Born 2 January 1719, to Daniel Laffon de Ladébat and Jeanne Nairac, his family, being Protestant, had fled to the Netherlands following revocation of the Edict of Nantes (1685). Following the death of Louis XIV, religious persecution became less severe, and religious attitudes in France became more tolerant. As a result, in 1744, Ladébat was able to return to France. There, he and his brother created a successful business as wine merchants and maritime traders through the network of correspondents that they had developed in the Netherlands.
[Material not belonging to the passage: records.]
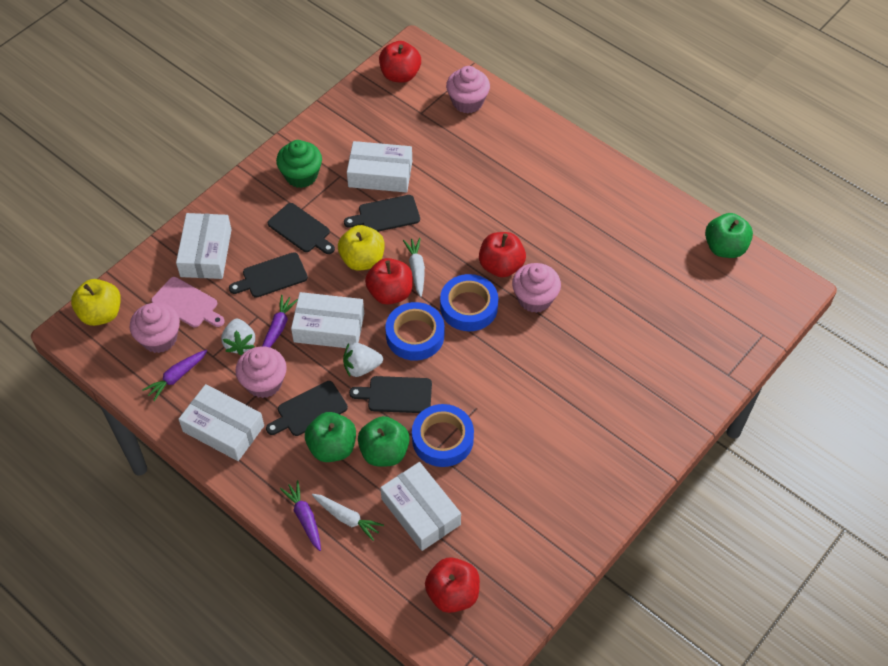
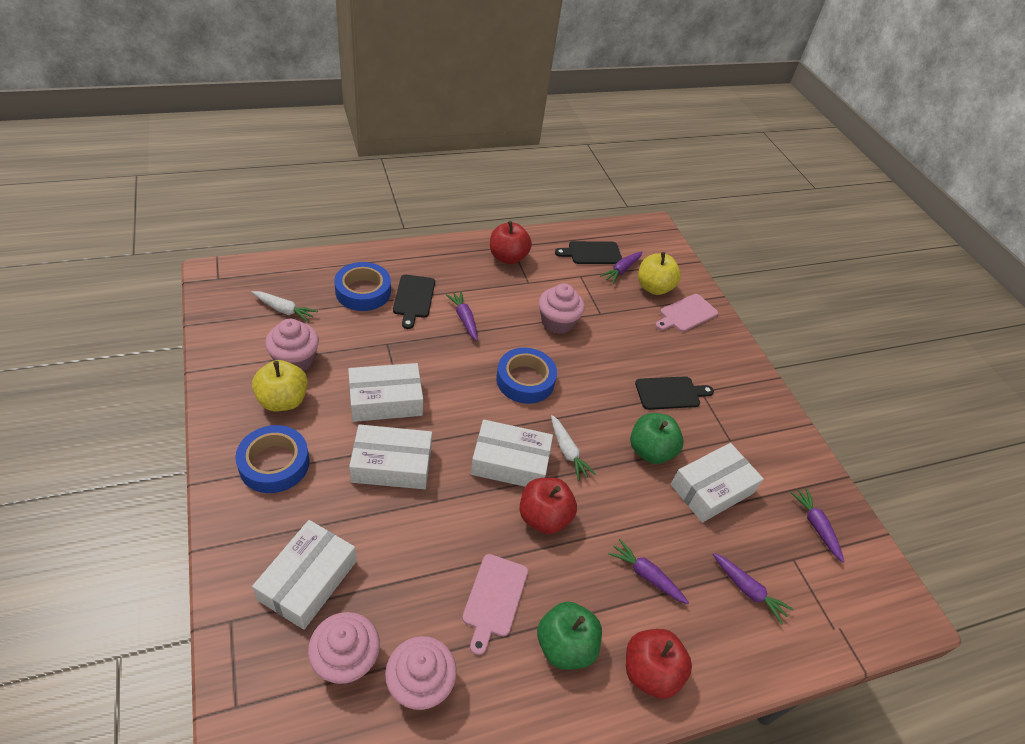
black cutting board: 5 -> 3
green apple: 3 -> 2
green cupcake: 1 -> 0
pink cutting board: 1 -> 2
purple carrot: 3 -> 5
red apple: 4 -> 3
white strawberry: 2 -> 0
In 1755, Ladébat began to trade in the colonies of the French West Indies and, from 1764, this included the slave trade. In 1769, no longer content to trade in naval weapons and wine, he created a sugar plantation in the French colony of Saint-Domingue, and began clearing and cultivating land in Bordeaux by buying several hundred acres straddling Pessac and Merignac. He built a model farm called "Bellevue," which produced grain, flour, wine, lumber, silkworms and trained farm hands.

All these economic activities earned him acclaim, and he was ennobled and granted a coat-of-arms in 1773, despite his Protestant faith. His grant of arms symbolized his areas of success: "Azure, a gushing fountain of money surmounted by a golden sun with two anchors." The motto "Soyez Utile" accompanied the arms.